Probing conducting polymers
Polymers that exhibit metallic and semiconductor-like properties are the focus of research at the University of Leicester, UK. The team wants to enhance the fundamental understanding and properties of these materials for potential use in microactuators, bio-electrochemical sensors and batteries for energy storage.
One significant finding is that incorporating single-walled carbon nanotubes improves the rheological properties of thin polyaniline films (a conducting polymer) by an order of magnitude (see diagram above).
Dr Mohamoud Mohamoud at Leicester says, ‘Conducting polymers are a special class of [materials] that have extended alternating single and double bonds in the backbone of their chains. The bond conjugation drives electron mobility and charge transport. Conventional polymers have single bonds’.
Technological application of conducting polymers depends upon the exchange of charged and neutral particles between the material and agents in the media it is exposed to – ions and solvents in liquid phase and gaseous agents. ‘For example, the conductivity of polyacethylene can be increased to up to 105 S cm-1 compared to the conductivity of copper (106 S cm-1),’ says Mohamoud. ‘Polymers can replace metals in electronics with the added advantage of their light weight.’
The researchers are exploring how the ion/ solvent content, polymer structural dynamics and material properties are interrelated. It has been found that polyaniline films are stiffest and have the largest storage and loss moduli in perchlorate medium. The values in sulphate and chloride media are similar to each other and smaller than in perchlorate. While solvents such as water lead to polymer plasticisation.
The team has also studied the mechanisms of ion and solvent transfer, which controls the material response. Mohamoud explains, ‘We found different ions are involved in charge compensations at different stages upon application of electrical voltage, depending on the nature and type of conducting polymer.

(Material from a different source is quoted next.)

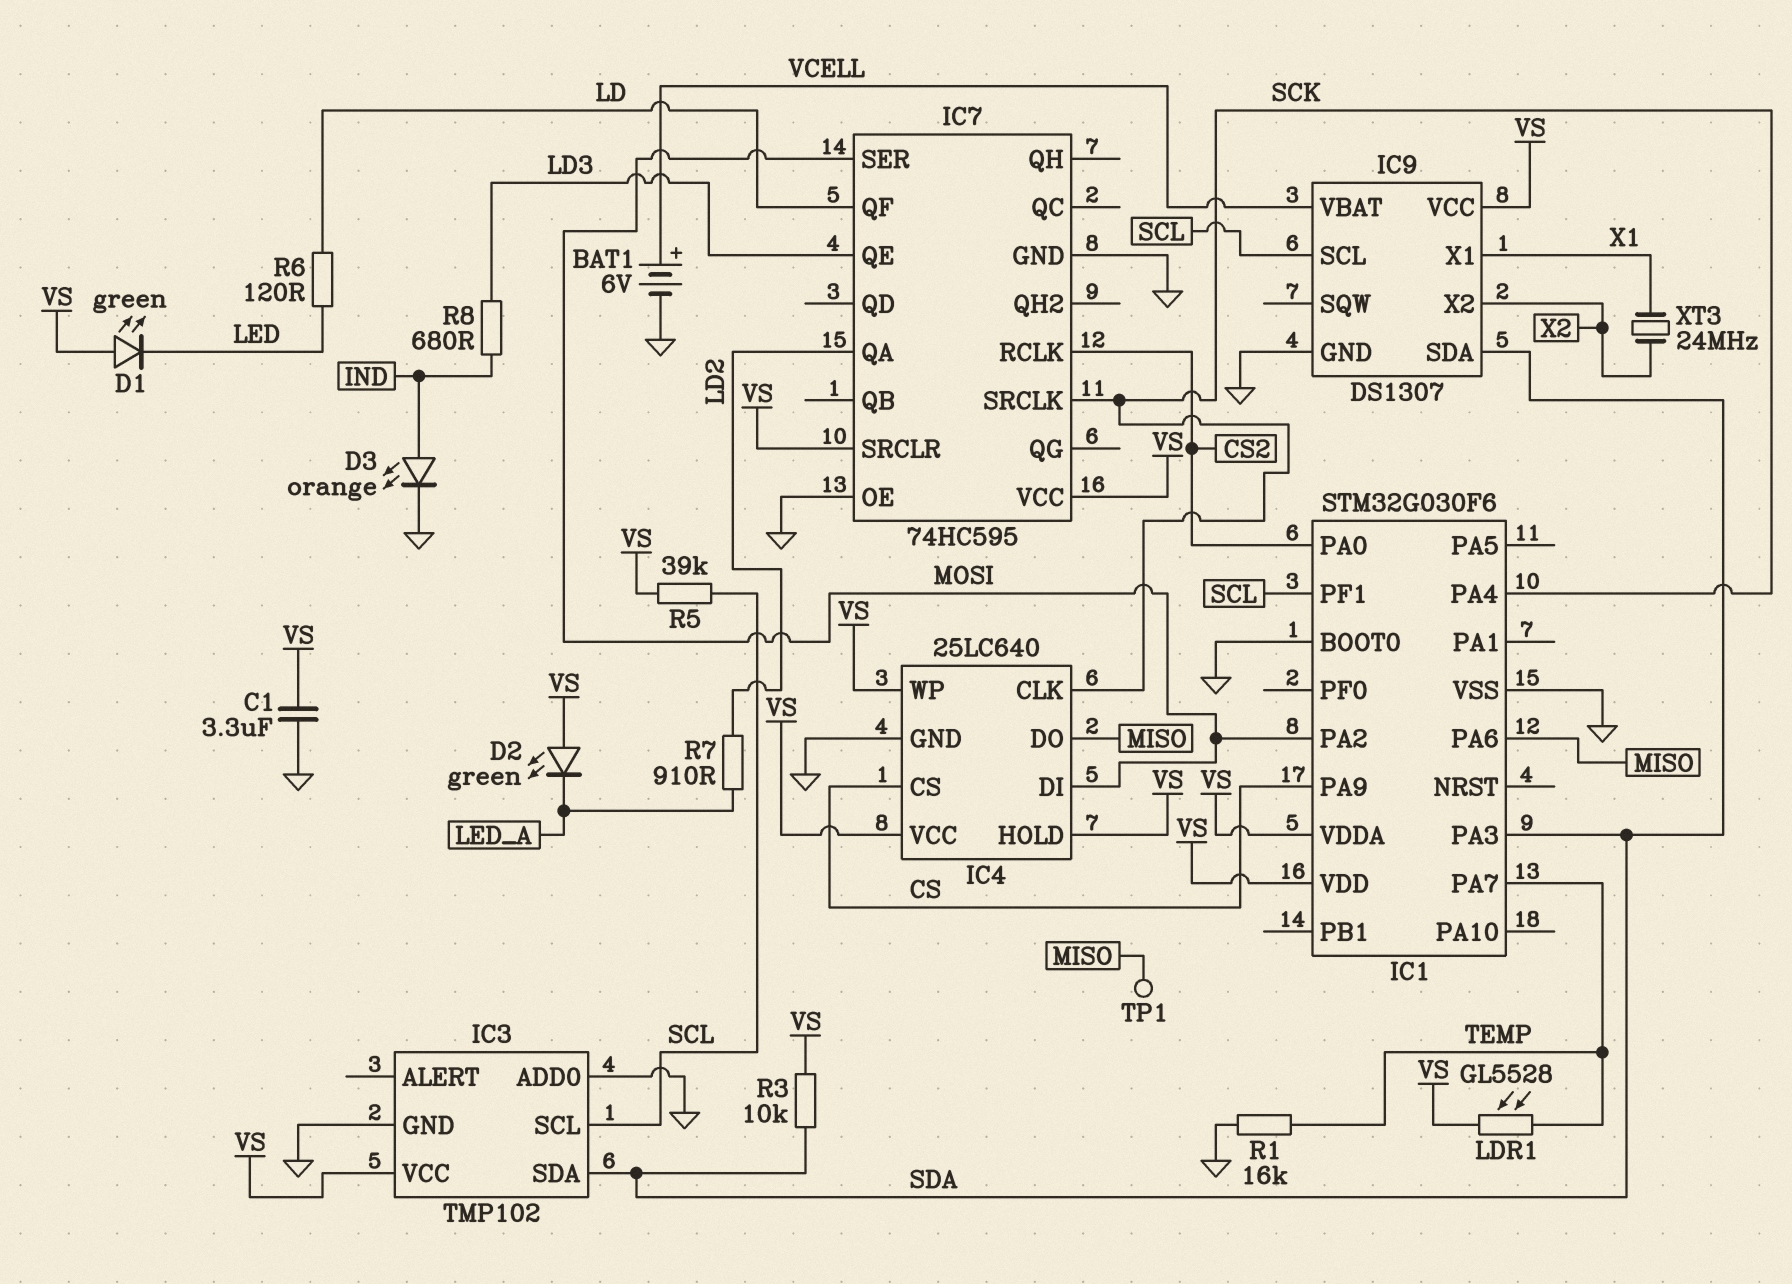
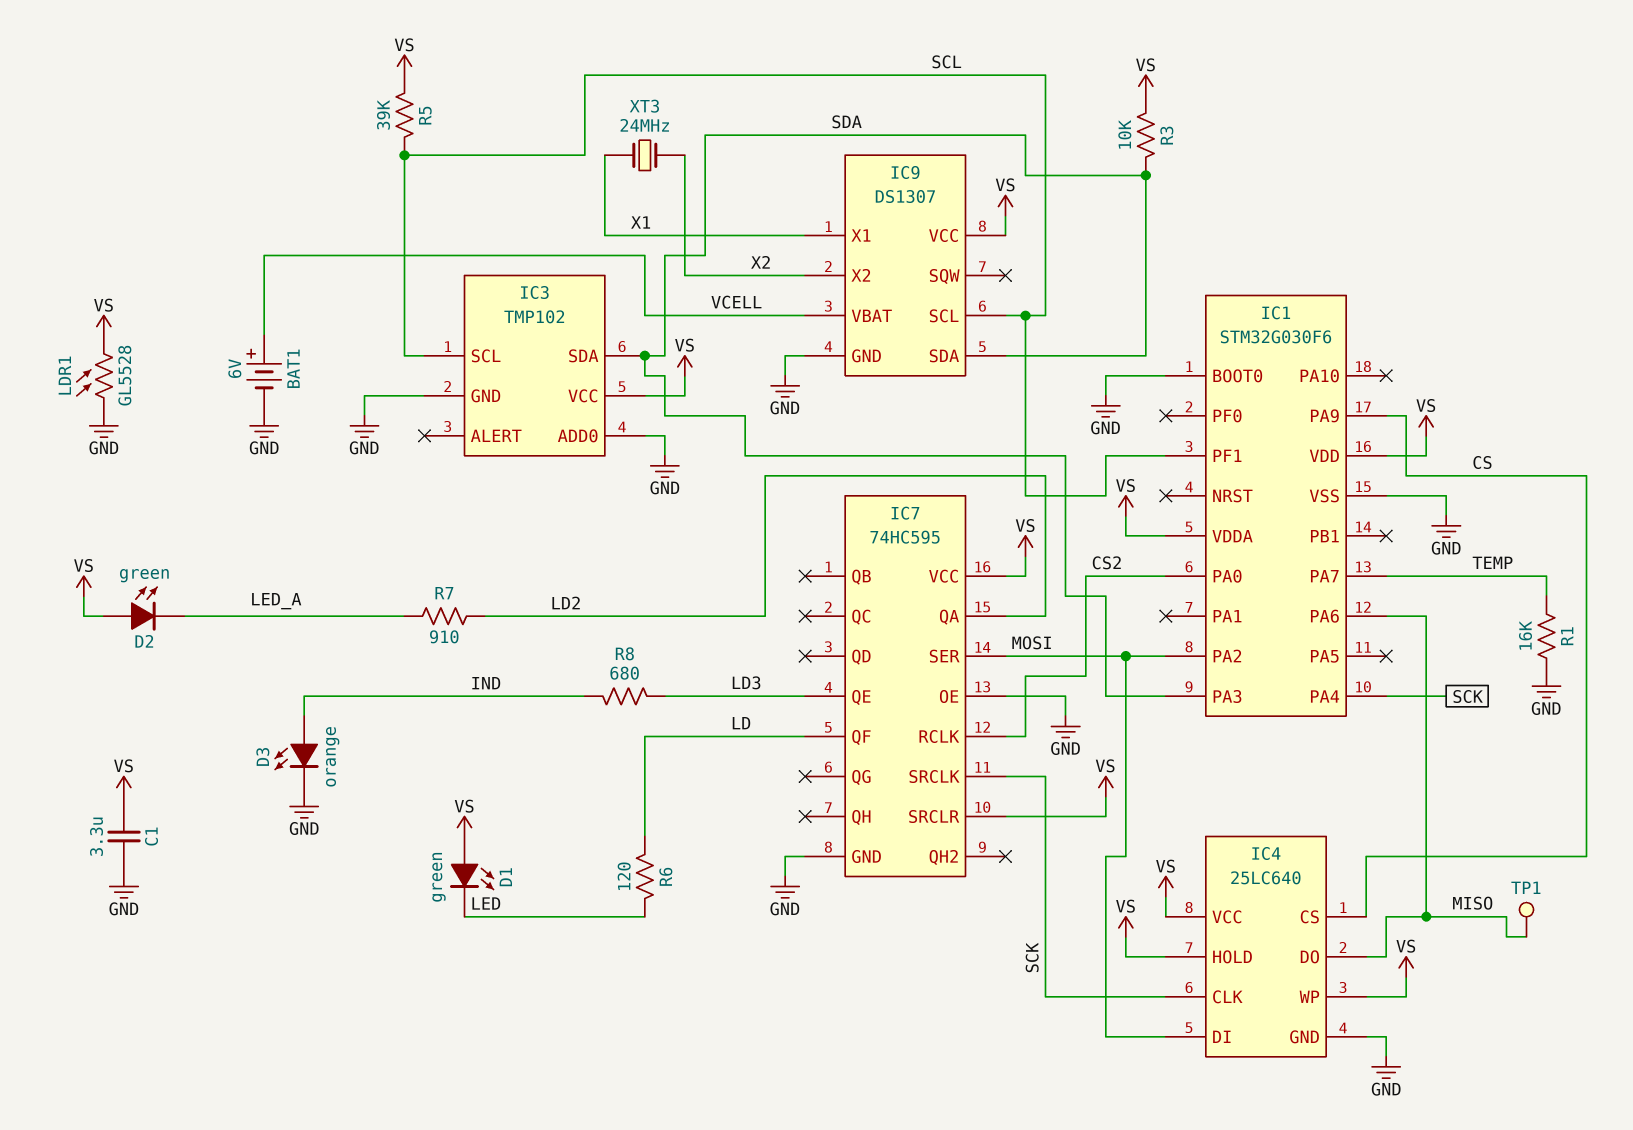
LDR1: GL5528 (TEMP, VS) -> GL5528 (GND, VS)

For polyaniline, protons are transferred first in acidic media followed by anions as a response to polymer redox switching. Mobile species transfers are kinetically controlled rather than thermodynamically’.
Although the studies are currently restricted to the laboratory, the team is working to develop actual devices from the materials and is tight-lipped about collaborations with industry.
‘Though in the early stages of development, conducting polymers have been used in electrical capacitors, electrostatic discharge coatings, sensors and corrosion protection,’ says Mohamoud. ‘It is estimated that conducting polymers will [have] a compound annual growth of 15% [from 2008-13].’